Coding Principles - norrissam/ra-manual GitHub Wiki

We generally want to follow the Gentzkow and Shapiro code structure and data storage protocols. Also see chapters 6 and 7 of the old Gentzkow and Shapiro guide that cover abstraction and self-documentation. Several basic things to re-emphasize:

Fully automated code

  • The entire project, from initial data to compiling the paper pdf, can be run from one command, typically code/master.do. This shell script will call other files, e.g. Stata, R, Matlab, and Python.
    • Do not manually pre-process data, e.g. manipulate Excel sheets, before importing into R or Stata. All data processing, beginning with the original file, should be automated and called from master.do.
    • To keep code/master.do from getting too long and unwieldy, master.do may instead call sub-batch files that group together calls to functionally-related Stata, R, etc. code (e.g., master_analysis.do, master_cleaning.do, etc.)
  • This includes tables and figures. You should never update .tex files to display the information correctly. Our in-house table creation files (the balanceTable.ado, MultiPartTab suite, and tabnoteWidth.ado) can handle the vast majority of tasks. Those programs should be extended where necessary, or new ones written.

Sorts

Most mistakes come from incorrect merges or sorts. The most important principle in trying to avoid these mistakes is to build your code so that it breaks as soon as the data doesn't look like you thought it did when you wrote the code. Specifically:

  • Often, we sort the data and then conduct an operation that depends on the order of files. Always assert that the sort is unique before doing so.
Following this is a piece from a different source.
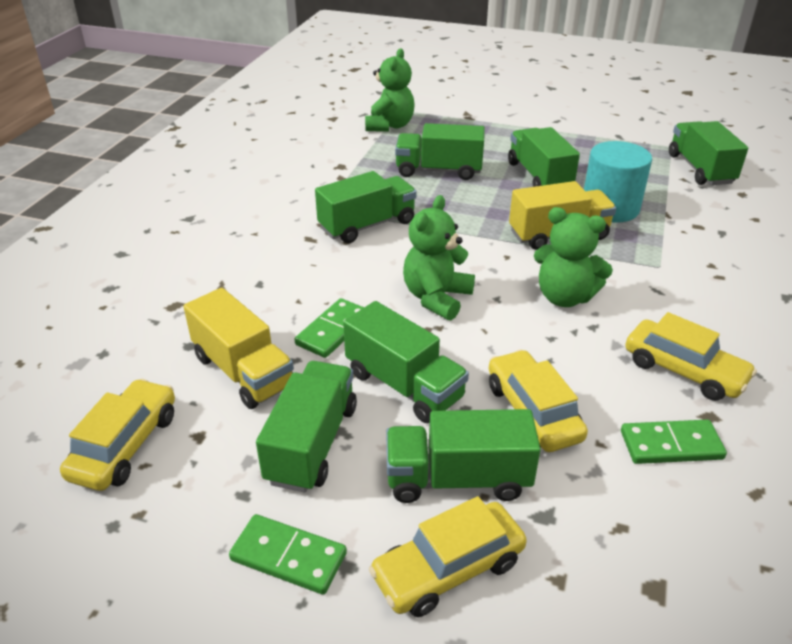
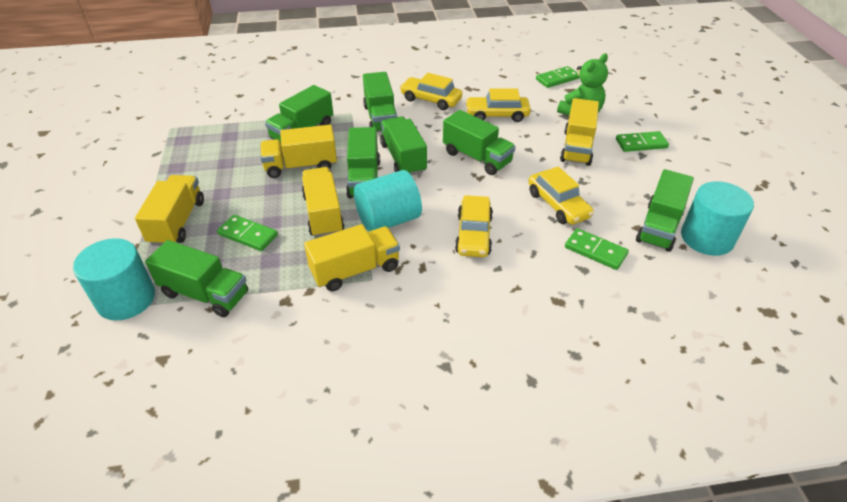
green domino: 3 -> 4
green teddy bear: 3 -> 1
turquoise cylinder: 1 -> 3
yellow truck: 2 -> 5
For example, suppose that we had a dataset where each row was a defendant id pid, a crime id crime_id and the date of an alleged crime date_crime. We would like to calculate a measure of the number of crimes that the defendant has been accused of at each date. One way to calculate this would be

sort pid date_crime
by pid: g n_prev_crime = _n - 1

However, this would be wrong if pid date_crime was non-unique. Then, crimes occuring on the same day would have different measure of previous criminality. Inserting a isid pid date_crime before doing the sort and variable creation would have averted this mistake.

Merges

  • Always use the modern merge command, (e.g., merge 1:1 id using ...) rather than the old merge command (merge id using ...). The modern command alerts you when what you thought was a 1:1 merge is not, allowing you to fix the issue.
    • Whenever possible, use the assert statement in merge. For example, suppose that you are merging defendant age into a file of defendants. We might expect that we have a measure of age for all defendants. If so, then we can assert(2 3), indicating that there should be no defendant with no age measure.
    • Unless the _merge statement is necessary post-merge, use nogen

Assert

Use assert liberally to ensure that the data looks the way you expect it to. assert is particularly useful after merges. To pick up from the last example, suppose that we knew we had a measure of age for all defendants except those from court 1, which did not record age. Then, instead of using assert(2 3) during the merge, we could instead

assert _merge!=1 | court==1

after the merge.

Keys

  • Each dataset has a valid (unique, non-missing) key. For example, you might have dataset of US county characteristics, e.g. square miles and 1969 population, with one row for each county, and the key being the stateFIPS+countyFIPS.
  • Keep datasets normalized (meaning that they contain only variables at the same logical level as the key) as late in the data preparation process as possible. Once you merge a state-level dataset with a county-level dataset, the state-level variables are recorded many times (one for each county). This takes a lot of space and can also confuse other aspects of data preparation.

Interoperability

  • Code should be system agnostic, in that once user-specific directories are identified at the top of the code, along with a query for the identity of the user, the code can be run from any team member's machine without having to manually change the program's working directory.
    • File paths should always use forward slashes (/) rather than backslashes (\) to avoid problems on non-Windows OS's.
    • Best practice is to include a short piece of code in the /code directory that can other routines can call to obtain directory paths. In Stata, this can be accomplished through the use of the include command. Thus, each routine need only point to each user's /code directory rather than the full set of sub-directories. This approach avoids the need to modify every routine should we decide to re-organize the directory structure at a later date.
  • Code should also be version agnostic, so that team members (and future reproducers) get the same results no matter what version of software they are using.
  • Whenever using an algorithm that requires random number generation (e.g., Monte Carlo simulation or bootstrapping), set the seed so that the results do not change every time the code is run.
  • Every two months, one person will be assigned to delete old and unnecessary code/exhibits in order to keep our materials manageable.